Due to the multiple methods used in the 7 studies and the descriptive nature of the studies, a standard assessment of quality and quantitative synthesis of data were not possible. Six studies used practicing community-based primary care physicians as their main study group. The study by Gandhi and coworkers, of communication between primary care physicians and specialists,14 was performed in an academic institution.
We derived the following classification system (outlined in Tables 2 and 3) from the errors and preventable adverse events reported in these 7 studies.10-16Table 2 defines the three main categories of preventable adverse events related by primary care physicians: diagnosis, treatment, and preventive services. These offer descriptors of what went wrong in the care of the patient but not of the level of harm. For example, a patient who was prescribed and took an incorrect drug has experienced a preventable adverse event. As a consequence, that patient may suffer no ill effects (a near miss), may die from anaphylaxis, or may experience some intermediate outcome (such as a rash).
Table 3 outlines “process errors” that clarify why something went wrong. For example, Why was the patient prescribed an incorrect drug? The answer may lie with a clinician factor (the doctor took an inadequate history), a communication factor (not dealing with a language or cultural barrier), an administrative factor (the medical chart was missing), or a blunt end factor (Medicare regulations). Often, multiple factors may be involved.

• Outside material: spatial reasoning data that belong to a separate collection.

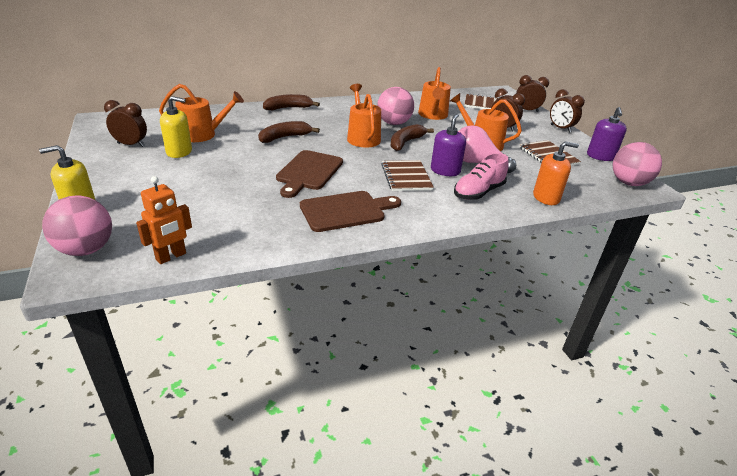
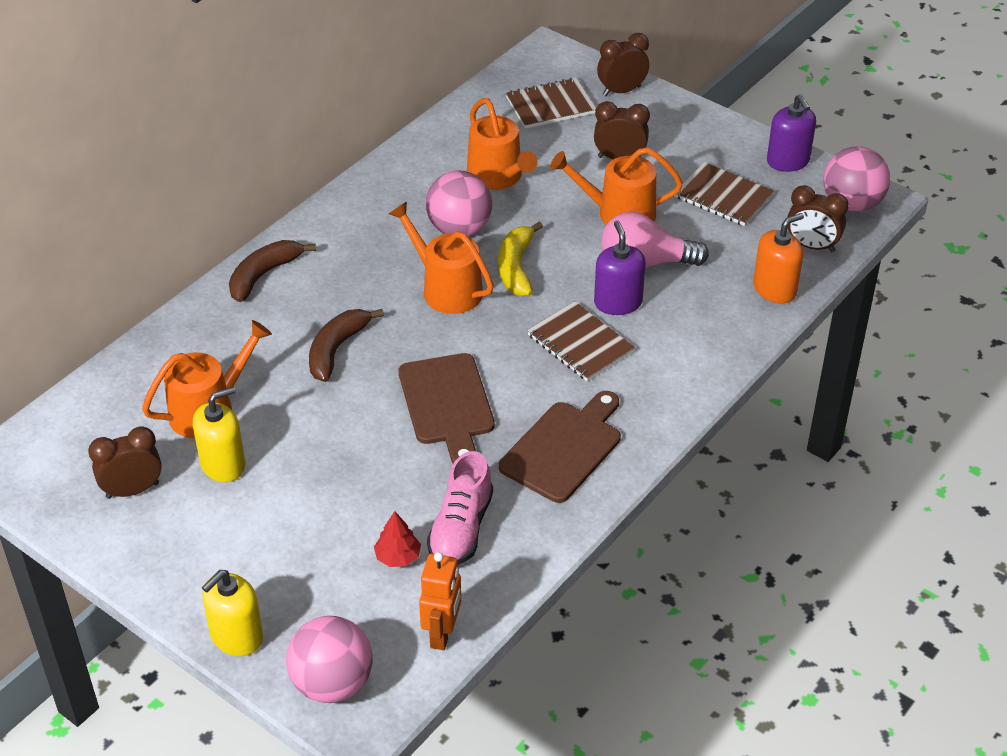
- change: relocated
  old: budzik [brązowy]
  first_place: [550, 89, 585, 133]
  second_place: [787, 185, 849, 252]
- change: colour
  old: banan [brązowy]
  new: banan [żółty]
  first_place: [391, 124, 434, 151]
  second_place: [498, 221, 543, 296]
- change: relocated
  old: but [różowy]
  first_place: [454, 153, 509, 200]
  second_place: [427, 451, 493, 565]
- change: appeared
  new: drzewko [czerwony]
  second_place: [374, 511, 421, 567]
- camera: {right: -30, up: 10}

Classification of preventable adverse events in primary care
|Related to symptoms|
|Related to prevention|
Classification of process errors in primary care
|Procedural skills error|
|Clinician–clinician or health care system personnel|
|Ancillary providers (physical therapy, occupational therapy, etc)|
|Blunt end factors|
|Personal and family issues of clinicians and staff|
|Insurance company regulations|
|Funding and employers|
|Physical size and location of practice|
|General health care system|
The results of this literature synthesis are important for 3 main reasons. First, they offer a summary of the current state of published research. Second, by synthesizing the results of this small body of literature, we were able to develop a working classification system of preventable adverse events (what went wrong) and process errors (why did it go wrong). Third, this classification may clarify the relations between patient safety, process errors, and preventable adverse events in primary care.
Other published classification systems of medical errors and preventable adverse events range from sparse (3 categories with 19 root causes)17 to dense (80 categories with more than 12,000 branching trees).18They generally derive from studies of safety in non-medical industries17 or from studies emphasizing hospital care.2,18 In a recent review of the medical literature, Wilson and Sheikh noted the lack of a typology of medical errors in primary care and reasoned that the key safety issues in primary care are in the arenas of diagnosis, prescribing, communication, and organizational change.5 Their conclusions are congruent with ours, and our more structured classification system contains these arenas.
The classification in Table 3 was generated from research in primary care settings by using data from practicing family physicians and general practitioners. (A more complete version of Table 3 may be found at http://www.jfponline.com.) If the classification is valid and useful, it should assist clinicians and researchers in understanding how process errors and preventable adverse events happen during the practice of primary care. Models assist us in understanding these relations. Among previously proposed models are the “Swiss Cheese”19 and the “Toxic Cascades.”20 The Swiss Cheese model postulates that barriers exist to prevent adverse events, but they are like slices of Swiss cheese with many holes (or errors) in them. Adverse events happen when the holes in many layers temporarily line up. The Toxic Cascades model conceptualizes 4 levels of threats to patient safety: trickles, which leave little trace of their existence; creeks, which have potential seriousness; rivers, which are the actual errors that harm patients; and torrents, which are errors that lead to a patient’s death or serious injury. From our classification, we can define some of the holes in the Swiss Cheese and name many trickles and creeks in primary care Toxic Cascades.